LIMA - O ex-presidente peruano Alberto Fujimori receberá nas próximas semanas sua primeira sentença desde que foi extraditado do Chile, após as alegações finais no processo sumário sobre a revista ilegal da casa da mulher de seu ex-assessor Vladimiro Montesinos.

- Conforme estipula o artigo 6 do Decreto Legislativo 124, o vogal supremo está pronto para fixar a data de leitura de sentença, num prazo de 15 dias úteis - informou o Poder Judiciário em comunicado.

O vogal supremo Guillermo Urbina ouviu a argumentação do promotor José Pereyra. Ele pediu que o tribunal negue a Fujimori o benefício da 'confissão sincera' (admitir a responsabilidade), e defendeu uma condenação a sete anos de prisão, pelo delito de usurpação de funções.

A promotoria solicitou ainda uma multa de 1 milhão de novos sóis (US$ 333 mil) 'para ressarcir ao Estado pelos danos causados'.

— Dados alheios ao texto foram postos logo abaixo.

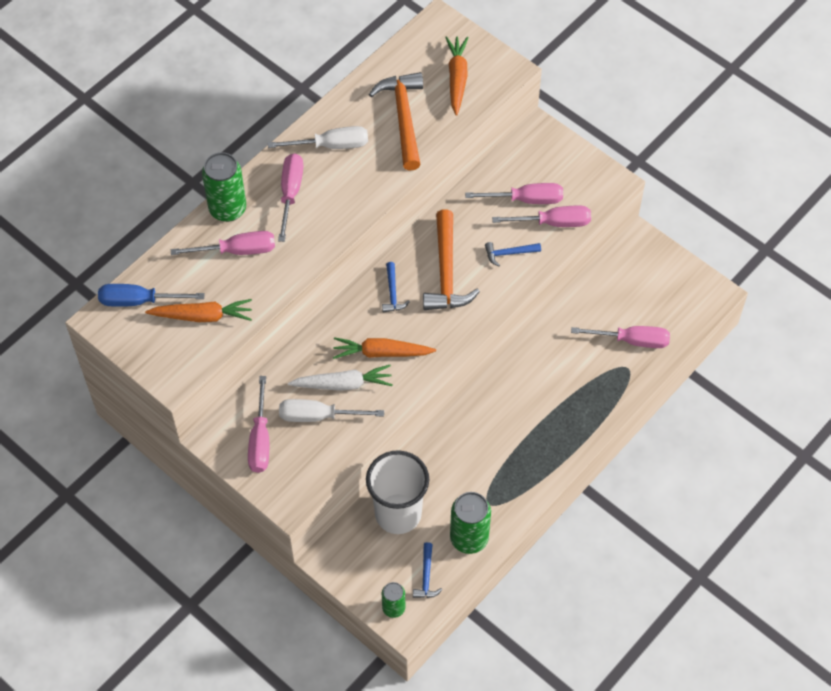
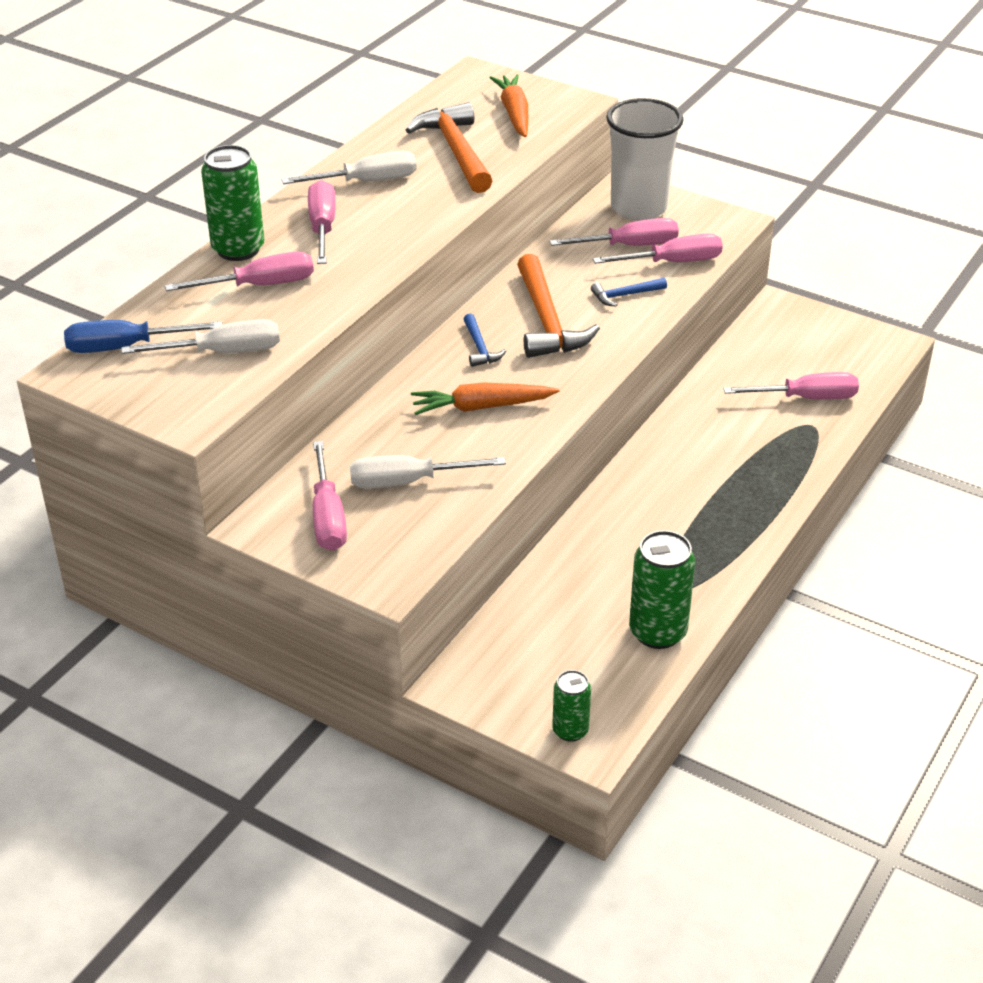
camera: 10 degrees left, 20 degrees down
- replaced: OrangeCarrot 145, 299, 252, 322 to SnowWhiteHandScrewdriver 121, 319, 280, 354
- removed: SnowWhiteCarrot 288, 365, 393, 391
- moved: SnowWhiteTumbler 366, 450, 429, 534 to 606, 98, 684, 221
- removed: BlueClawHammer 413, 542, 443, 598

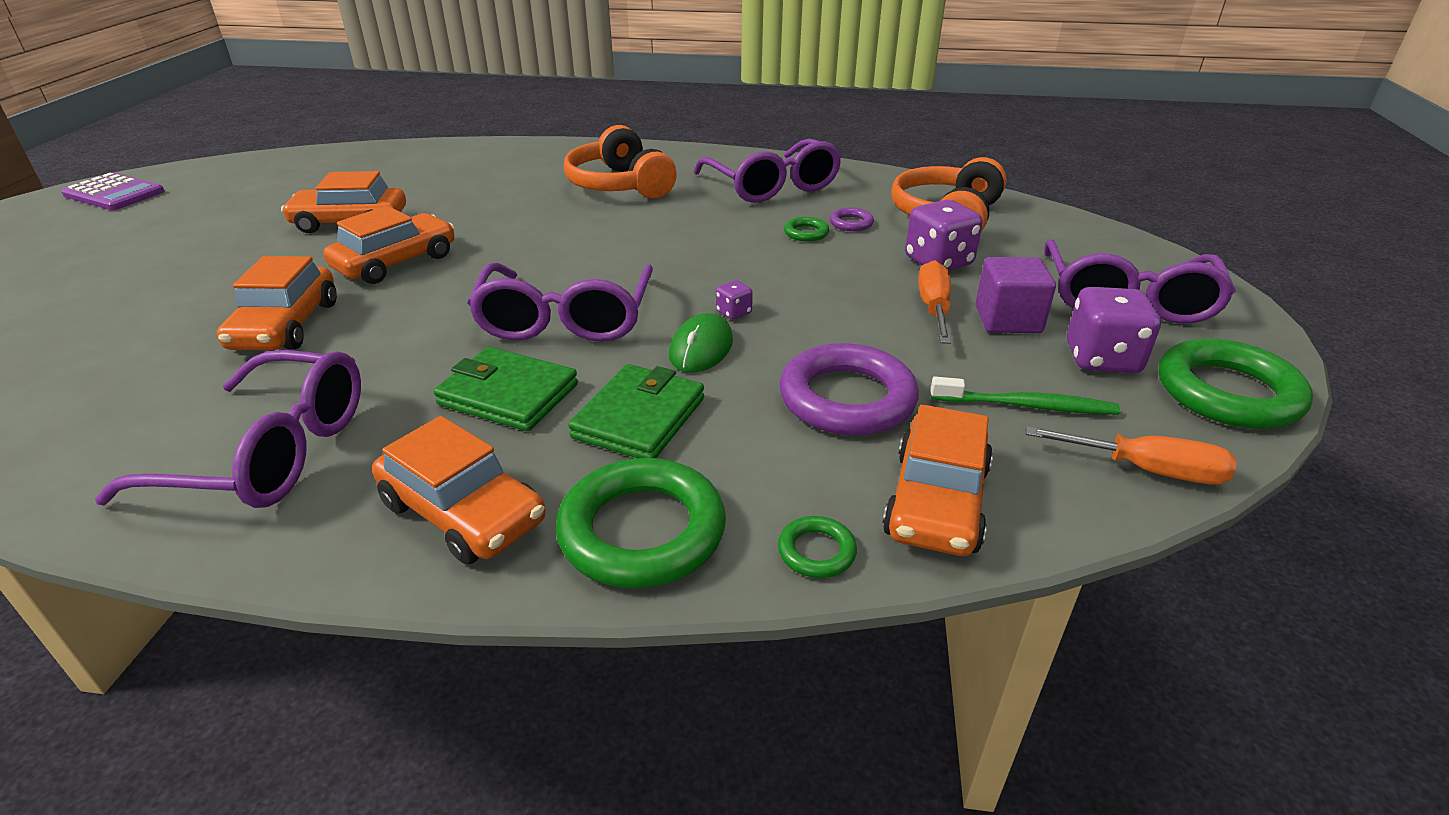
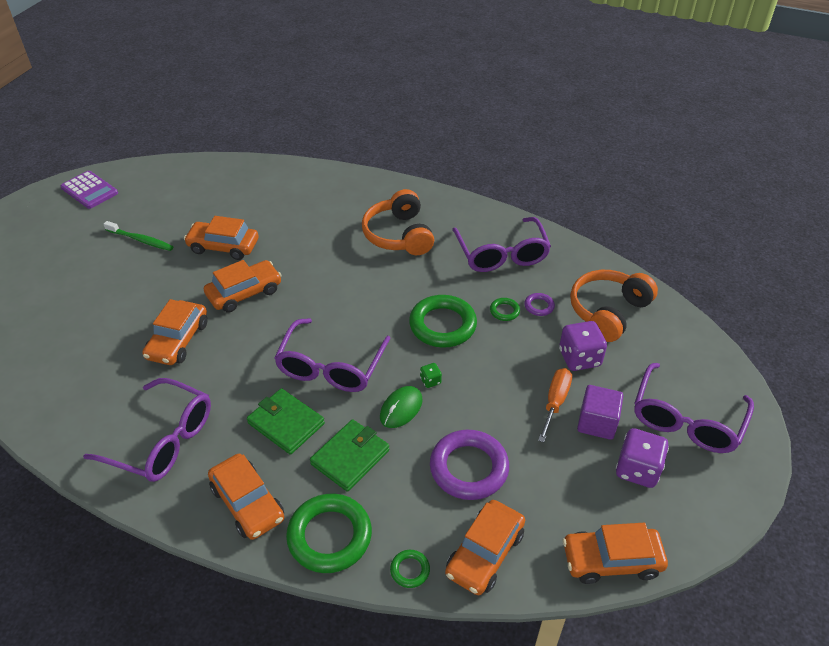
camera: 15 degrees right, 10 degrees up
- recoloured: VioletGameDie 716, 280, 753, 320 to EmeraldGameDie 420, 363, 442, 388
- moved: EmeraldRing 1159, 338, 1313, 429 to 409, 295, 477, 348
- moved: EmeraldToothbrush 931, 377, 1120, 415 to 104, 221, 174, 251
- replaced: OrangeHandScrewdriver 1026, 426, 1236, 485 to OrangeCar 563, 523, 668, 584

O Procurador Anticorrupção, Carlos Briceño, mencionou as contradições em que Fujimori incorreu durante o processo.

- Ele não só ordenou a revista na casa de Montesinos, mas dirigiu a operação para apagar evidências - acusou.

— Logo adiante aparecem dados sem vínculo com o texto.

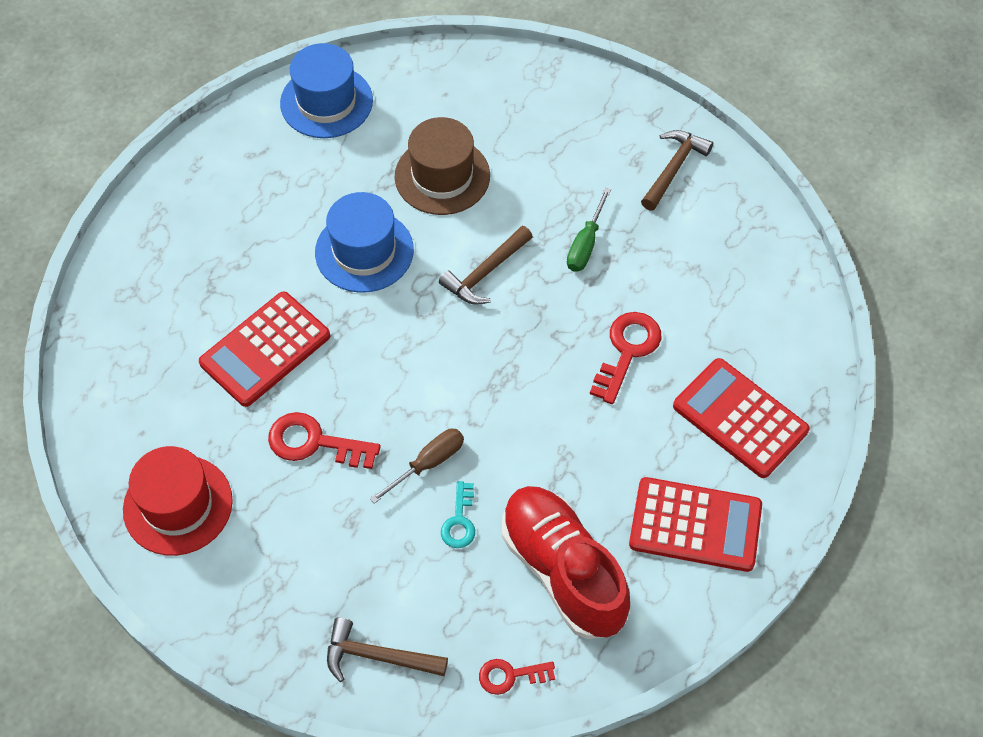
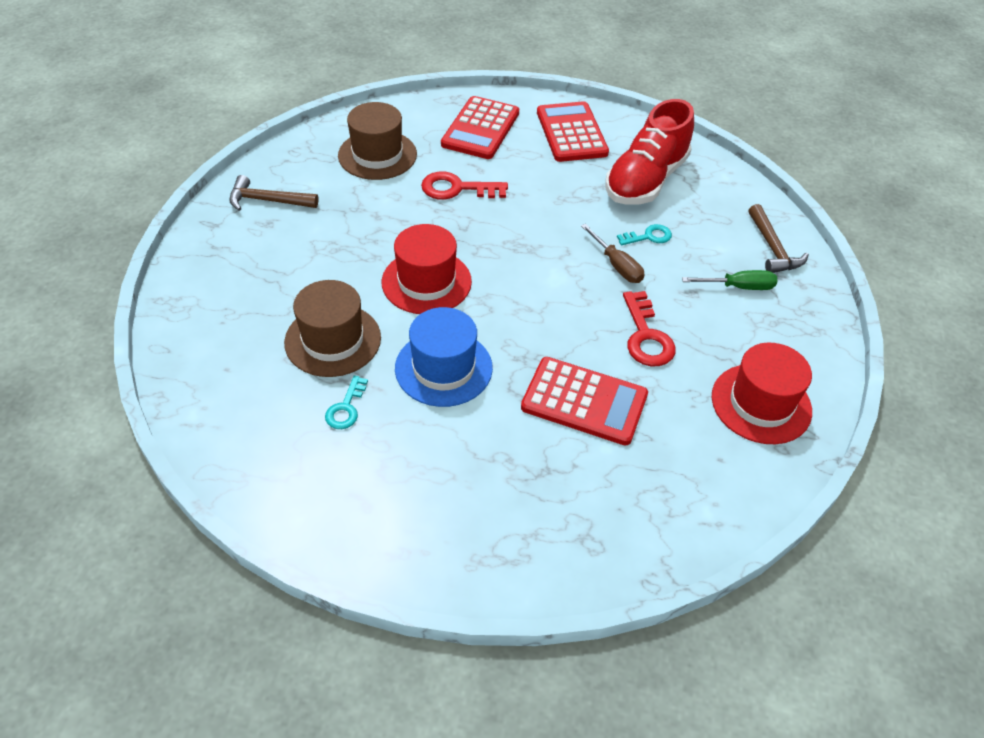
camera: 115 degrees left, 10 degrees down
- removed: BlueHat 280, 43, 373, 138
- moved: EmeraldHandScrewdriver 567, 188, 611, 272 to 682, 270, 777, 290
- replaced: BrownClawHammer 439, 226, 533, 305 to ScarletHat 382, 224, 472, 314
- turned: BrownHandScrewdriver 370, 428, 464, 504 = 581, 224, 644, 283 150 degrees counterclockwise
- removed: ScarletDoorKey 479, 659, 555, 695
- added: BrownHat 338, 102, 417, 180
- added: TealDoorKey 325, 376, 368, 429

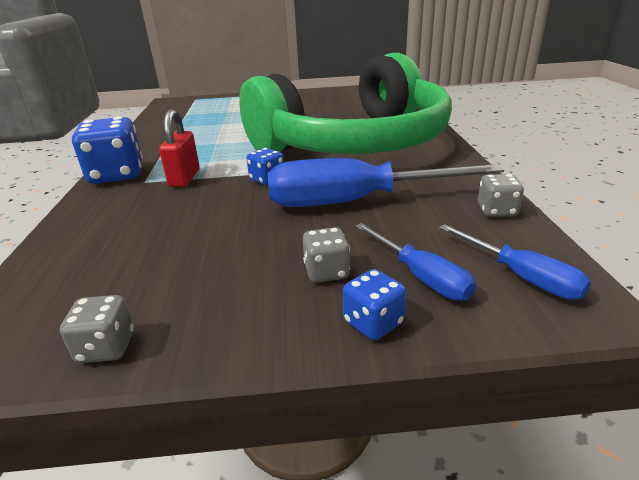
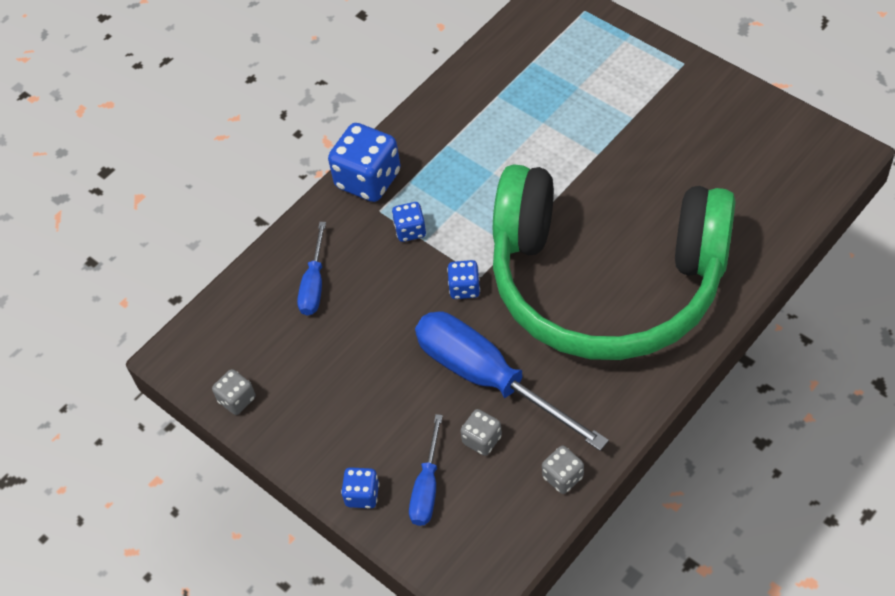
camera: 50 degrees right, 25 degrees up
- replaced: ScarletLock 159, 109, 200, 187 to BlueGameDie 392, 202, 426, 242
- moved: BlueHandScrewdriver 439, 224, 591, 300 to 297, 222, 326, 316
- moved: GrayGameDie 303, 227, 350, 283 to 460, 409, 502, 456

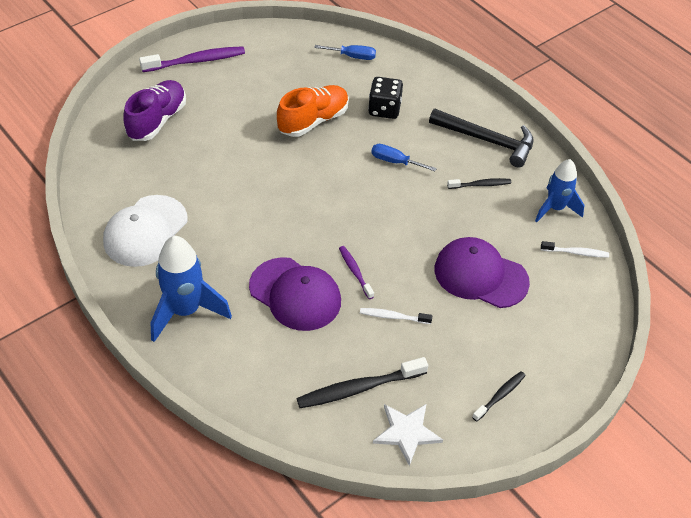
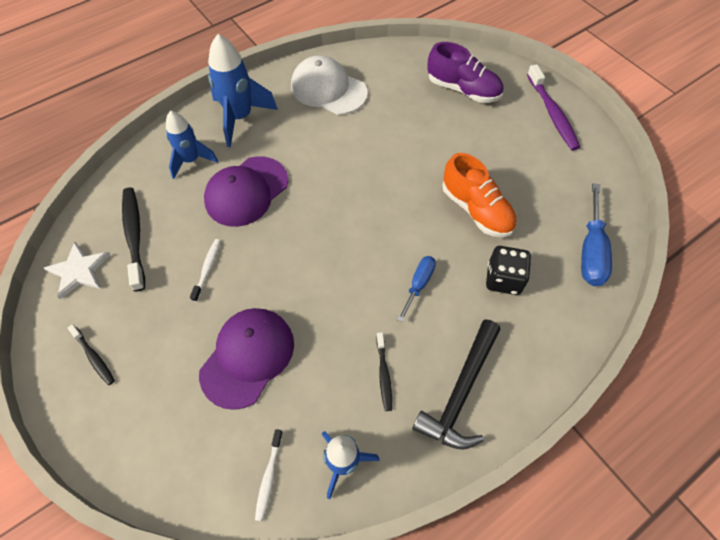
camera: 95 degrees right, 10 degrees up
- resized: BlueHandScrewdriver 314, 45, 376, 60 = 581, 183, 612, 286 x1.61
- removed: VioletToothbrush 339, 246, 374, 299
- added: BlueRocket 166, 111, 218, 179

O advogado de Fujimori, César Nakazaki pediu que a decisão final sobre o caso seja emitida conforme a sentença da Corte Suprema do Chile, de onde o ex-presidente peruano foi extraditado em setembro.

Em 7 de novembro de 2000, Montesinos fugiu do Peru após a divulgação de vídeos em que ele aparecia cometendo supostos atos de corrupção. Logo depois, um destacamento da Polícia, liderado por um falso promotor, revistou a casa de Trinidad Becerra, mulher do ex-assessor.

Fujimori supostamente também mandou invadir outro apartamento de Becerra, de onde foram retiradas várias malas e caixas.

Uma semana depois, o então chefe de Estado pegou um avião e foi para o Japão, de onde apresentou sua renúncia via fax. Há suspeitas de que ele levou consigo uma grande quantidade de material comprometedor.

Nakasaki afirmou, no entanto, que a intenção da operação foi 'a localização e captura' de Montesinos.

Os outros processos começarão dia 10 de dezembro, envolvendo dois casos de violação dos direitos humanos e quatro de corrupção.